Sans doute veut-on nous faire comprendre que Don Juan, élevé au rang de mythe, est immortel et n’a pas fini de mener sa quête insatiable. Pourquoi pas, mais le message de Molière, plus conforme à la tradition, s’en trouve modifié.
Autre originalité, choisir un Dom Juan très jeune, à peine sorti de l’adolescence. L’idée est défendable, sauf qu’elle empêche de prêter à l’« épouseur du genre humain » un peu de cette lassitude de la vie, de cette mélancolie désabusée, de cette aspiration implicite à quitter le registre de la transgression sociale pour passer à celui du défi métaphysique. En appuyant sur la dimension cynique et papillonnante de son personnage, en le privant de sa grandeur aristocratique, Loïc Corbery, dirigé par Vincent, le transforme en Casanova versatile, en Valmont capricieux.
Ces légères réserves, auxquelles s’ajouteraient celles concernant le décor, assez fade, sont compensées par du rythme, de la cohérence et par une excellente distribution de laquelle émerge Serge Bagdassarian qui campe un Sganarelle tout en rondeur, ce qui n’empêche ni la finesse, ni la profondeur. Beau spectacle et belle soirée.
Yves Stalloni
• Molière, “Dom Juan ou le Festin de pierre”, comédie en cinq actes de Molière, Comédie-Française, jusqu’au 16 décembre.

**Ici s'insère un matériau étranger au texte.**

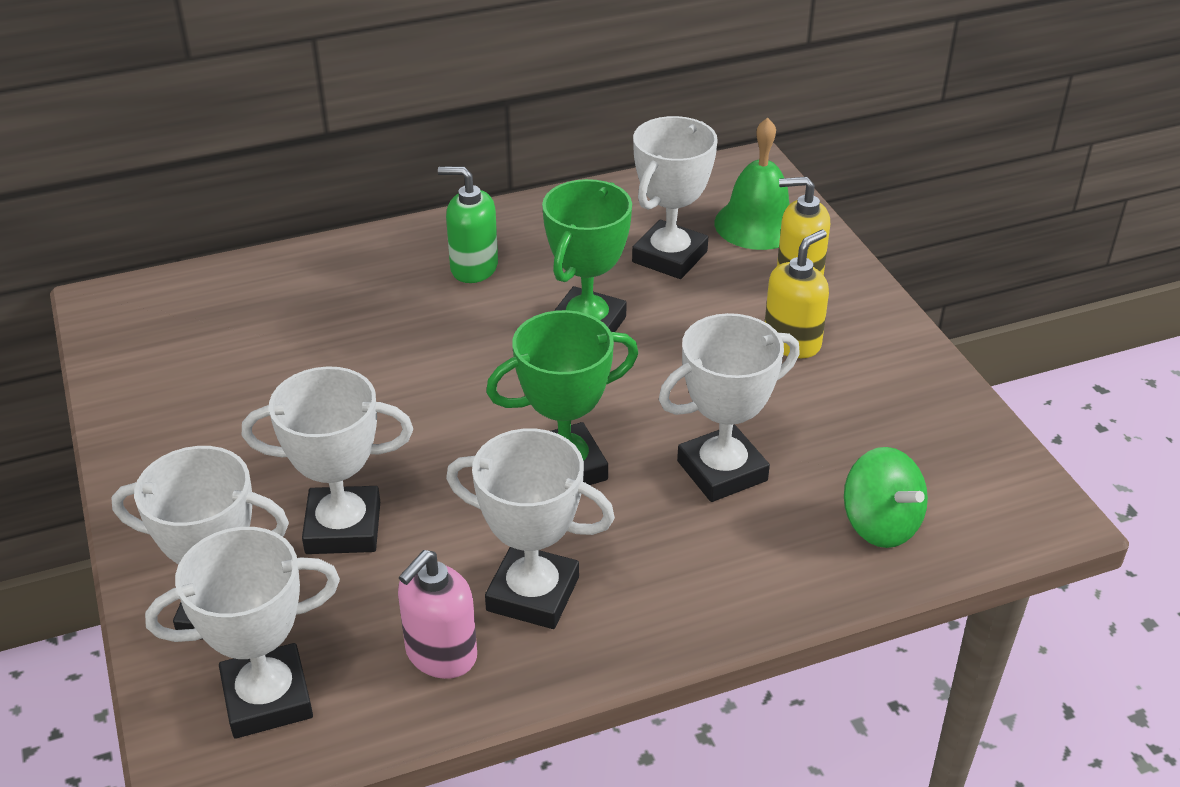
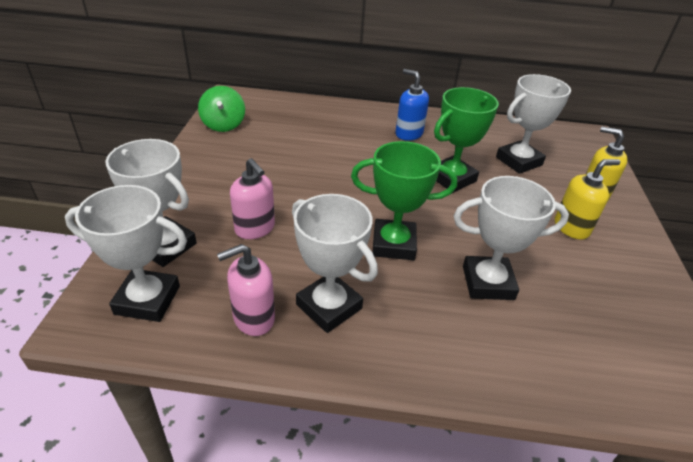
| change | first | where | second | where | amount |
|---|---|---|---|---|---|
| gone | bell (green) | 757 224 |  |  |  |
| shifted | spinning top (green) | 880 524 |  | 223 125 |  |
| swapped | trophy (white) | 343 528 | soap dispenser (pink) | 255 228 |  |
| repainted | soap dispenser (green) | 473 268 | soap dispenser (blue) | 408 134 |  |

• La pièce en images dans les collections de la Comédie-Française.
• Molière dans les Archives de “l’École des lettres” (accès aux articles et téléchargements immédiats dès l’abonnement en ligne).
• Un numéro de “l’École des lettres” : Molière mis en scène (144 pages).
• Molière, Quatre comédies à lire et et à jouer, dans la collection Classiques.
• Une biographie accessible aux collégiens et lycéens : Molière. Que diable allait-il faire dans cette galère, de Sylvie Dodeller.
• Un album : Au théâtre de monsieur Molière, de Fabian Grégoire (Archimède).
• Un site de référence : toutmoliere.net.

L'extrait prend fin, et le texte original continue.